Martin Johnson has. With that familiar mixture of churlishness, largeness, restrained vitriol and … almost some emotion, he jumped the ferry before being escorted down the plank. England RUFC, having hugely overachieved at the previous World Cup under a player-undermined manager, appointed Johnson hoping for quiet, broodingly Churchillian leadership. He couldn’t do it. In his absence, there now ensues a near-interesting and even mysterious phase of non-appointment, featuring a non-Mallett but lots of clattering in the background. As with the football scenario, a sea-change in direction as well as personnel may trip or bumble towards us, either obstructed or otherwise by the RFU furniture. But given that Shaun Edwards has stayed righteously in Wales, it seems too much to hope for radical improvement.

It may be, therefore, seasonally unfortunate for all of us that we are denied much-needed sporting cheer due to a current lack of England cricket -that being by some distance our most upliftingly successful game. Suddenly, it seems, we have a worryingly stable and consistent crop of outstanding players. And a generally brilliant team ethic. This has not happened entirely by chance – although the contemporaneous emergence of top individuals (Strauss, Cook, Trott, Swann, Anderson…) clearly helps, cool and authoritative leadership off the pitch has been critical. To the point where the following notion bounces in.

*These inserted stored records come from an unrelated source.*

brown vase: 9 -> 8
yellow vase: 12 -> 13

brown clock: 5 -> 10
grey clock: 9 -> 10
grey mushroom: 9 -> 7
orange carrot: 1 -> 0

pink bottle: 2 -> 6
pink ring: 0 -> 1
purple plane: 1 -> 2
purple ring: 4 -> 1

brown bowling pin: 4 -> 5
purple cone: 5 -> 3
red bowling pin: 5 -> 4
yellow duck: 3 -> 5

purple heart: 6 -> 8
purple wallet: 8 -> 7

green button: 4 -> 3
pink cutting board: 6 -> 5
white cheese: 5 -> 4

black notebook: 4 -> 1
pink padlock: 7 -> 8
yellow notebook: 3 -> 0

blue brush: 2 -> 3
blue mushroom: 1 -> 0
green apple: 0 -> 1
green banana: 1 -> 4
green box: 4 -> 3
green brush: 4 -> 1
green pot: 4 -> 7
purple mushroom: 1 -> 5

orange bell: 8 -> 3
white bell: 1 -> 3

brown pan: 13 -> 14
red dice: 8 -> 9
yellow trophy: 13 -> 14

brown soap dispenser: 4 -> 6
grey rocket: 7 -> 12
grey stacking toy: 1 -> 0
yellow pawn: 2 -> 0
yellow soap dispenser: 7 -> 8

Surely numbers stricken by Seasonally Affected Disorder could have been hugely reduced by heart-warming exposure to the further exploits of Strauss , Cook et al this winter? Contemptuously tonking all-comers at Test Level would plainly be markedly beneficial to the national psyche so, why on earth did the government fail to act on this? Couldn’t somebody have rigged up a few Tests/few big screens in shopping malls and…

Back to cool and authoritative. At a time when crises of management or certainly leadership run rampant over our whole lives(!) some contemplation of what works might seem appropriate.  (A yes for cricket, no and no for footie/rugby.) But, sporting opinion and contemplation being mutually exclusive, maybe I’ll bawl with the rest of them… Just who is running this ship, anyhow?